- Directed by: Elmer Clifton
- Written by: Jack Cunningham
- Produced by: Herbert T. Kalmus
- Starring: Sojin Etta Lee Tetsu Komai Le Ong Gum Chun Al Chang Baby Wai
- Cinematography: Ray Rennahan
- Production companies: Metro-Goldwyn-Mayer Technicolor Corporation
- Distributed by: Metro-Goldwyn-Mayer
- Release date: January 12, 1929;
- Running time: 20 minutes
- Country: United States
- Languages: Silent English intertitles
- Budget: $16,240

= Manchu Love =

1929 film

Manchu Love is a 1929 American pre-code Hollywood Metro-Goldwyn-Mayer short silent historical fiction film short in two-color Technicolor. The film features a cast entirely of people of Asian descent and stars Sojin as Su Shun and Etta Lee as Empress Tzu Hsi.
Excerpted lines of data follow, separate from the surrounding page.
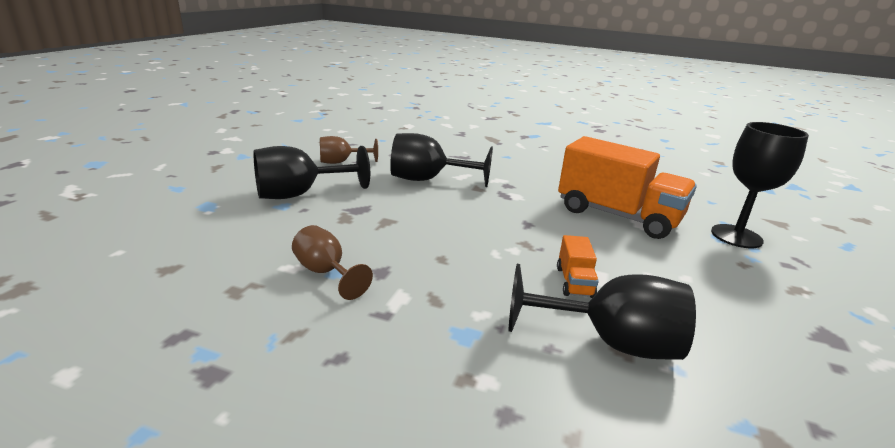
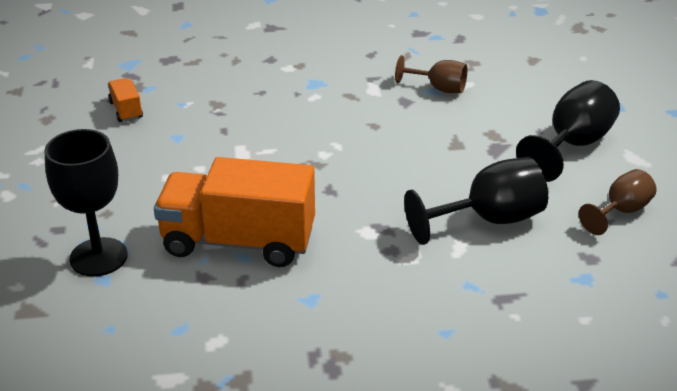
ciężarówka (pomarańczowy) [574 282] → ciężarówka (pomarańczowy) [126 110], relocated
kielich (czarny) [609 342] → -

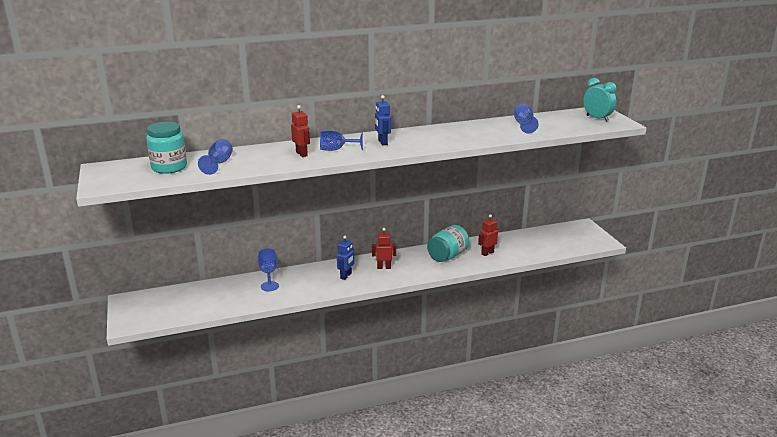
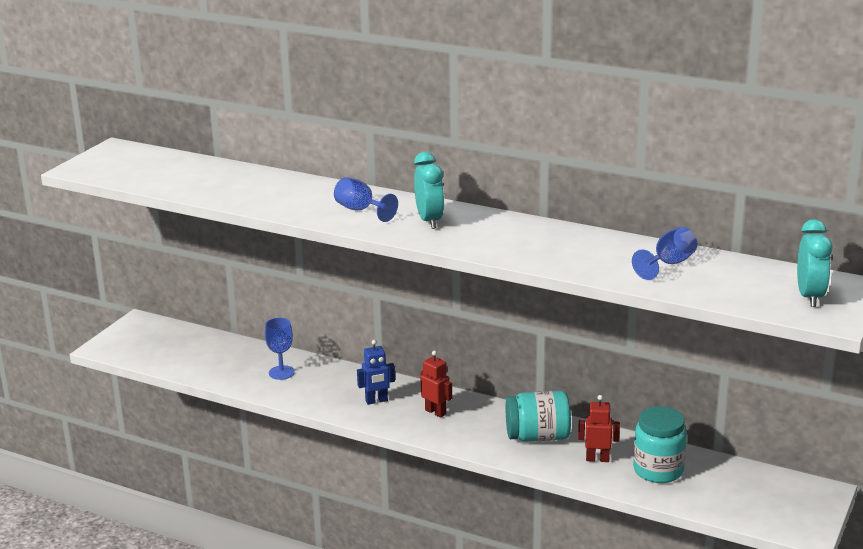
robot (niebieski) [382 142] → budzik (turkusowy) [429 220]
robot (czerwony) [302 154] → -
słoik (turkusowy) [169 167] → słoik (turkusowy) [658 470], relocated
kielich (niebieski) [218 163] → -

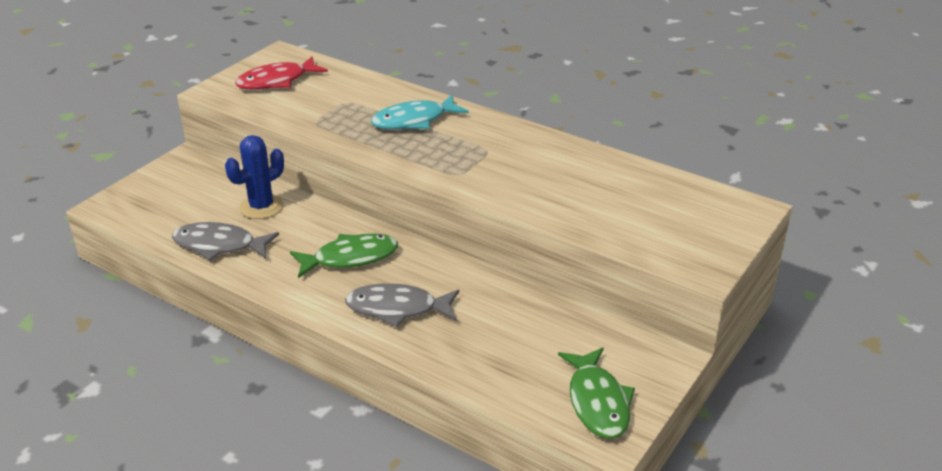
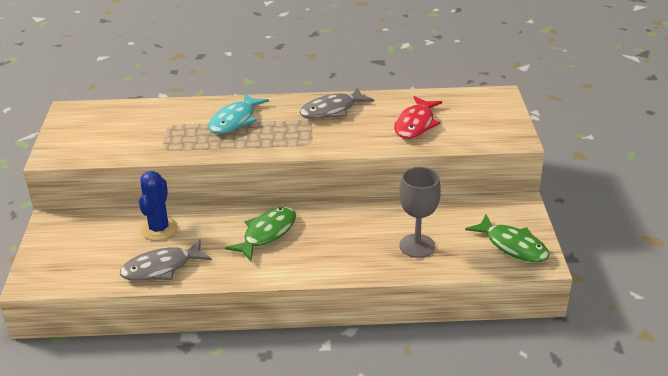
ryba (czerwony) [277 81] → ryba (czerwony) [415 124], relocated
ryba (szary) [397 308] → ryba (szary) [332 110], relocated
- → kielich (szary) [417 246]

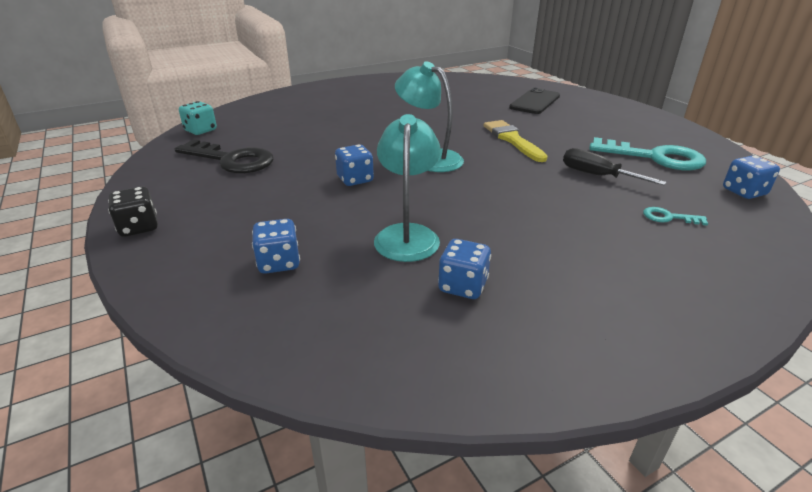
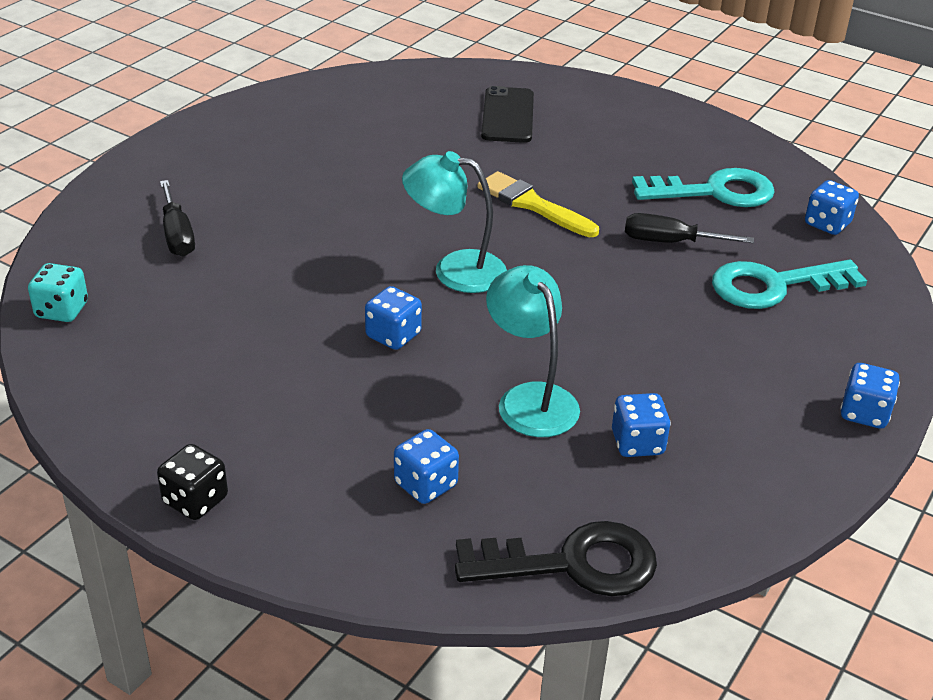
klucz (czarny) [231 160] → klucz (czarny) [572 564], relocated
klucz (turkusowy) [668 217] → klucz (turkusowy) [774 286], x2.27
- → śrubokręt (czarny) [177 235]
- → kostka do gry (niebieski) [864 413]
It was the ninth film produced as part of Metro-Goldwyn-Mayer's "Great Events" series.

==Production==
The film was shot at the Tec-Art Studio in Hollywood. Director Elmer Clifton was paid $1000.00 for his work on this film and Light of India, a later entry in the series. The art direction and color supervision by Natalie Kalmus drew significant praise despite the project having one of the lowest budgets in the "Great Events" series.

==Preservation status==
This film has survived in its entirety. A complete print was preserved by the Cinema Arts Laboratory in 1993 and is held in the archives at the George Eastman House. It was screened as recently as 2015 at the Museum of Modern Art's Roy and Niuta Titus Theater for a presentation by authors James Layton and David Pierce.